|Ph.D Student||Ben David Nir|
|Subject||On Groups of Central Type and Involutive Yang-Baxter Groups:|
a Cohomological Approach
|Department||Department of Mathematics||Supervisors||Professor Eli Aljadeff|
|Dr. Yuval Ginosar|
|Full Thesis text|
A finite group G is of central type (in the non-classical sense) if it admits a non-degenerate 2-cocycle c with values in the multiplicative group of the field of complex numbers (G acts trivially on this group).
Groups of central type play a fundamental role in the classification of semisimple triangular complex Hopf algebras and can be determined by their representation-theoretical properties.
Suppose that a finite group Q is involutive Yang Baxter group namely Q acts on an abelian group A such that there exists a bijective 1-cocycle π from Q to A∨ , where A∨ is the dual group of A and endowed with the diagonal Q−action. Under this assumption, Etingof and Gelaki gave an explicit formula for a non-degenerate 2-cocycle for the semidirect product of Q and A. Hence, this semidirect product is of central type.
Our first result is a more general correspondence between bijective and non-degenerate cohomology classes.

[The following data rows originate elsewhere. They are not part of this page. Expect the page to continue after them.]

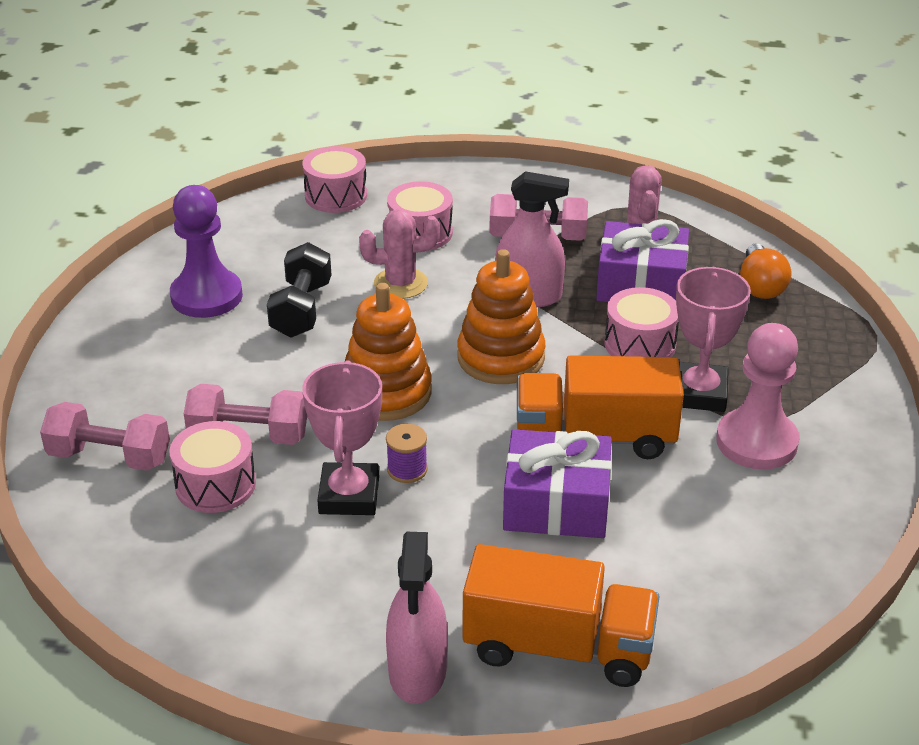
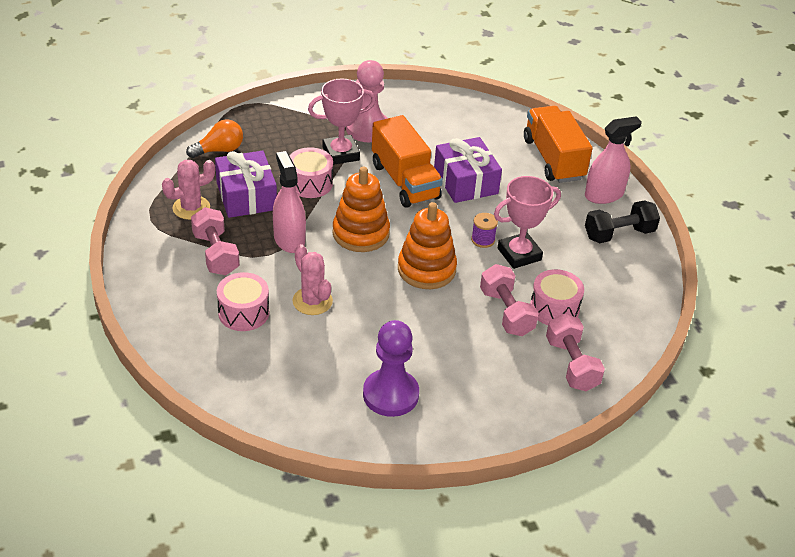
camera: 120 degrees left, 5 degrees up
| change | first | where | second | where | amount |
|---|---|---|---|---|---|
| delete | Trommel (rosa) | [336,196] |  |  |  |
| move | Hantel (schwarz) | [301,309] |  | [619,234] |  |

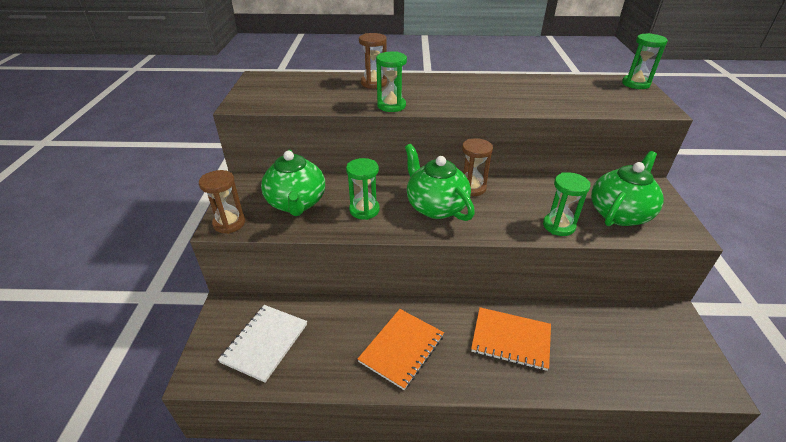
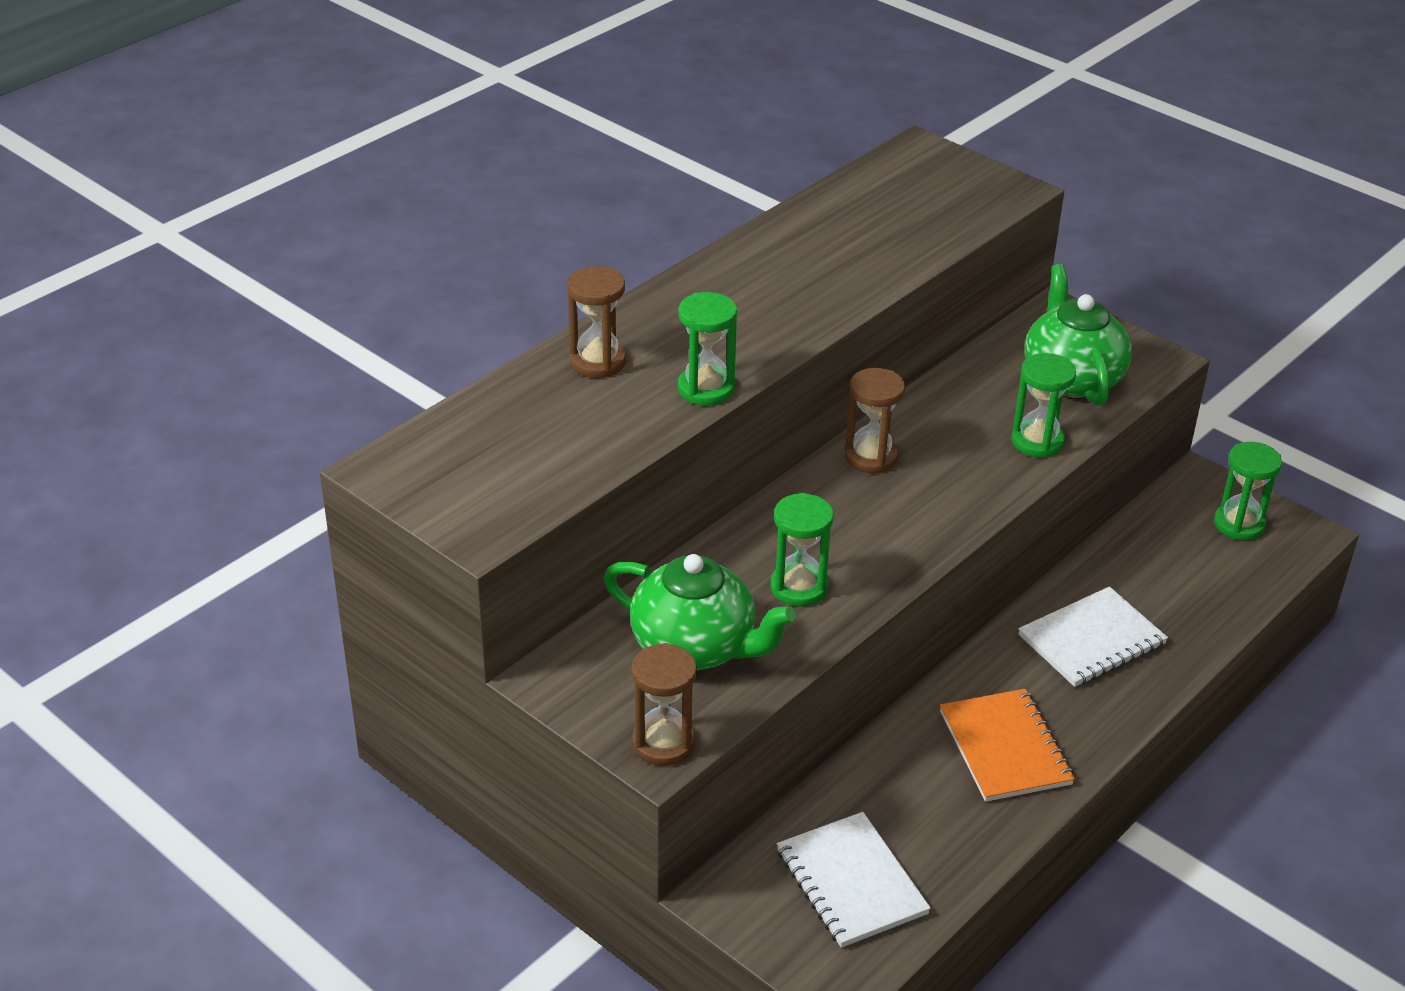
camera: 50 degrees left, 0 degrees up
| change | first | where | second | where | amount |
|---|---|---|---|---|---|
| delete | Teekanne (grün) | [435,207] |  |  |  |
| move | Sanduhr (grün) | [635,84] |  | [1239,524] |  |
| recolor | Notizbuch (orange) | [511,339] | Notizbuch (weiß) | [1092,640] |  |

In particular, given a bijective 1-cocycle π as above, we construct non-degenerate 2-cocycle cπ for certain extensions 1 → A → G → Q → 1 which are not necessarily split.
We thus strictly extend the above family of central type groups.
Our second result is a contruction of involutive Yang Baxter groups by cohomological methods.
More precisely, given an involutive Yang Baxter group Q, we construct extensions of Q by an abelian group which are involutive Yang Baxter group. By this construction, we can reprove that certain families of groups are involutive Yang Baxter groups, among them semidirect products of an involutive Yang Baxter group with an abelian group, A-type groups and finite nilpotent groups of class 2.